Strengths of our study include the sample size and inclusion of individuals with a broad range of autistic symptoms and cognitive abilities. In addition, we used validated instruments, and the nature of data collection allowed adjustment for covariates and potential confounding factors. Study limitations are the retrospective nature of some of the information collected in the study, varying measures of autistic symptoms, and missing data (se Appendix for further discussion). We used clinical diagnoses obtained from different clinics, which may have introduced variation. Misclassification (in both directions) is possible, but not very probable for ASD and the non-ASD disorders, and is unlikely to be related to AOW assessment. ASD diagnoses assigned by Norwegian specialist health services have previously shown high overall validity (Suren et al.
2012). Further, the relatively high number of females in our sample may indicate that referral and ascertainment bias leading to under recognition of ASD in females (Lai et al.
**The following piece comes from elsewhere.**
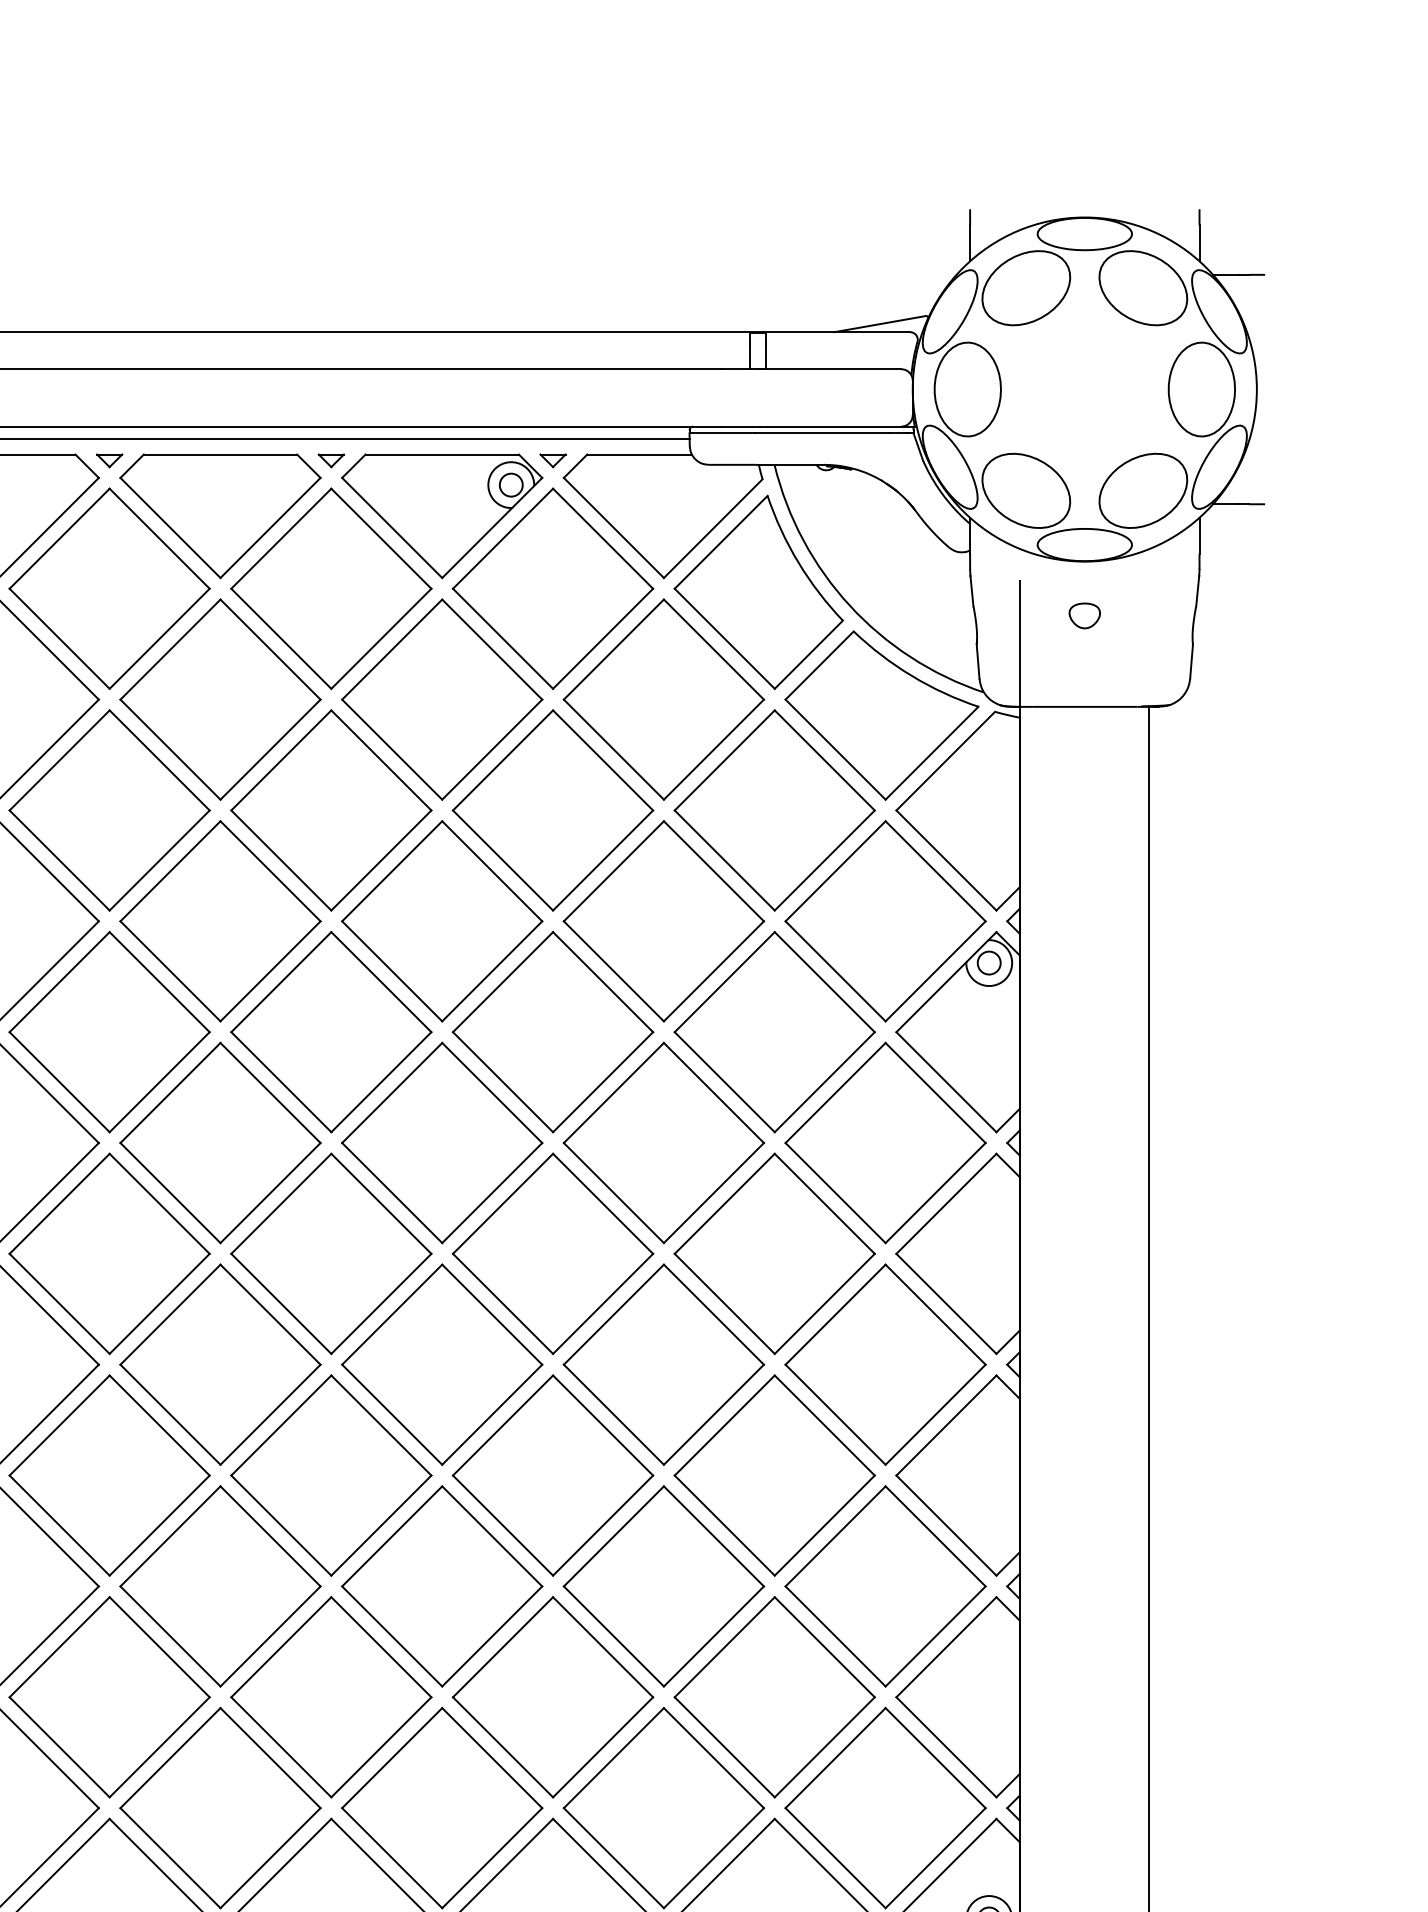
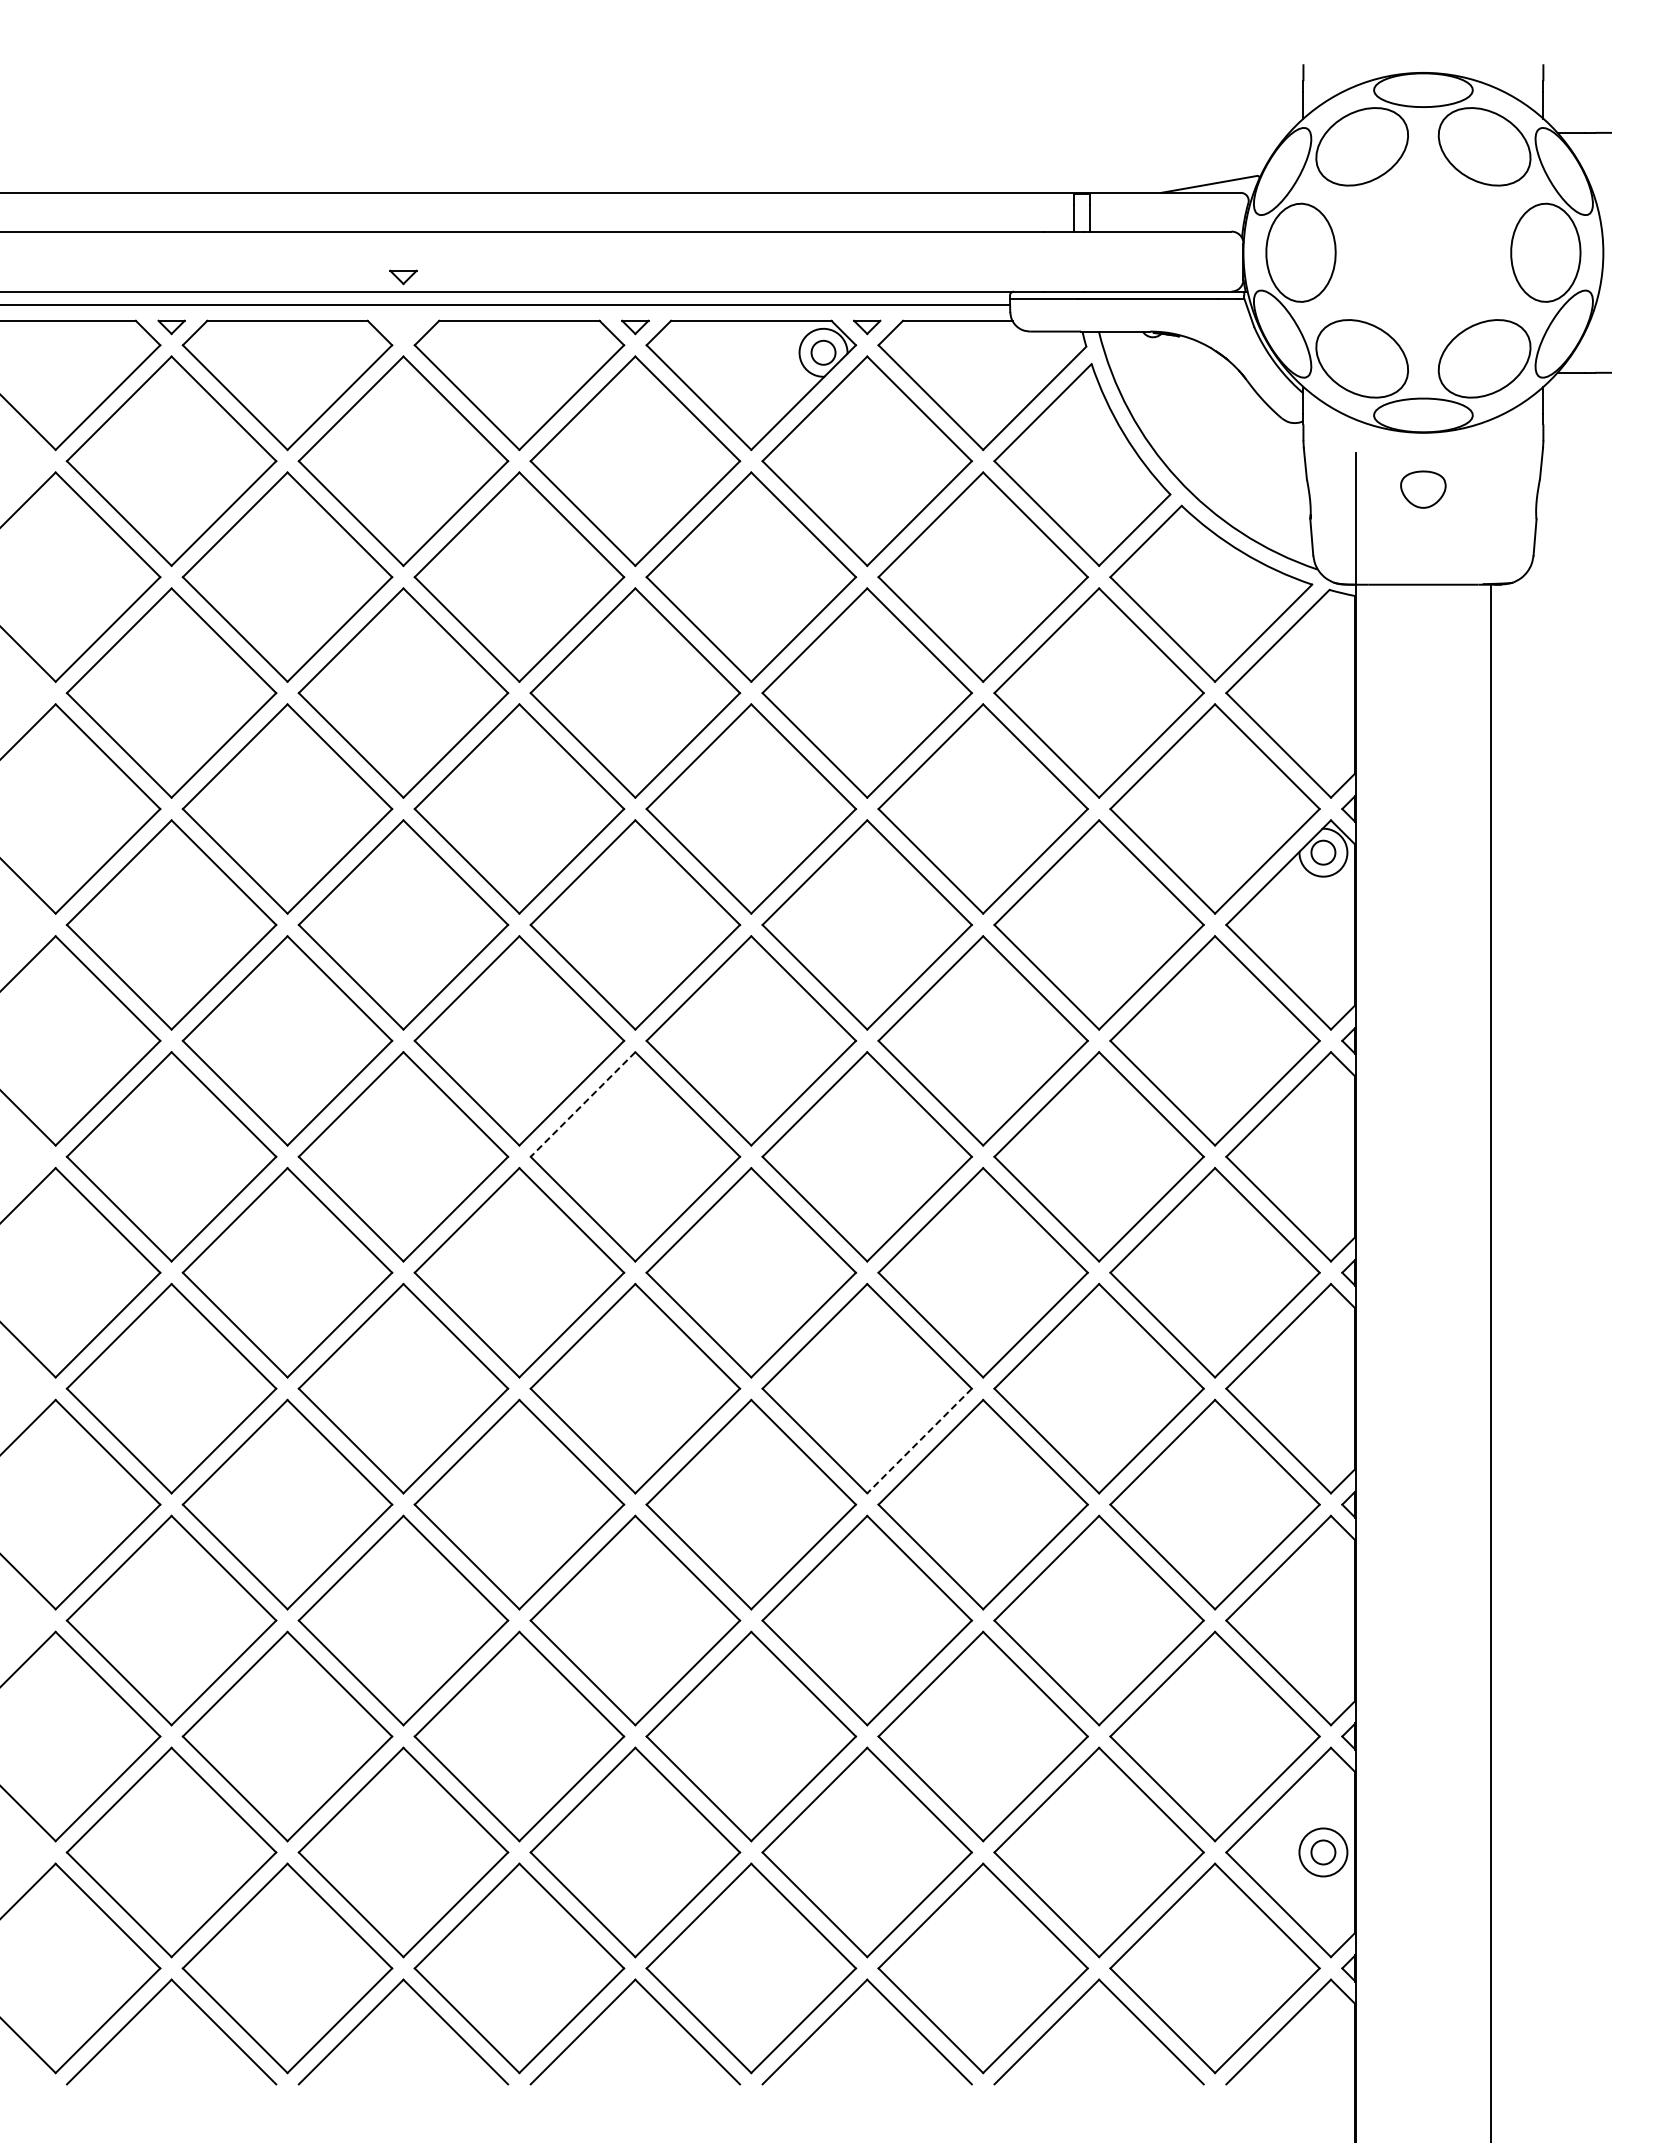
part: (109, 460) -> (403, 277), moved
part: (1084, 615) -> (1423, 489), size x1.4
line: (281, 1203) -> (583, 1104), solid -> dashed
line: (603, 1526) -> (919, 1441), solid -> dashed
2015) was low. For some analyses regarding sex differences our sample may have been underpowered. Otherwise, we do not consider type I errors to be likely. Nevertheless, these findings should be replicated in independent samples. Finally, the lack of control group was overcome by using normative AOW data from the Norwegian study by Storvold et al. (
2013). In that study, information on AOW was collected by parent report when children were 18 months of age, whereas we used retrospective information on AOW collected at inclusion (age from 4 to 18 years), introducing the possibility of recall bias. The quality of information about developmental milestones from caregivers has been examined by Hus et al. (
2011), who found AOW to be one of the most reliable parent report measures (Hus et al.
2011). Although the precision of information regarding AOW may have varied, it is unlikely to have systematically biased our results. Further, the pattern and magnitude of delay observed is in accordance with results from previous studies.
Children with ASD share common features with children with other developmental delays, which may contribute to difficulties of accurate diagnosis. Although delayed onset of walking is not unique to ASD, the present study supports previous reports that it occurs commonly in ASD, and further demonstrate associations with severity of symptoms in other diagnostic criterion domains that characterize ASD. Recognizing that autistic symptoms may be difficult to interpret at an early age, assessing early motor delays and specifically AOW may have the potential to improve earlier identification of some cases with ASD, and perhaps particularly in females. Considering the possibility of ASD in infants with motor delays may not only enhance the potential for earlier diagnosis, but also improve the chance of targeting and addressing these delays in treatment programs and facilitate better prognostic outcomes.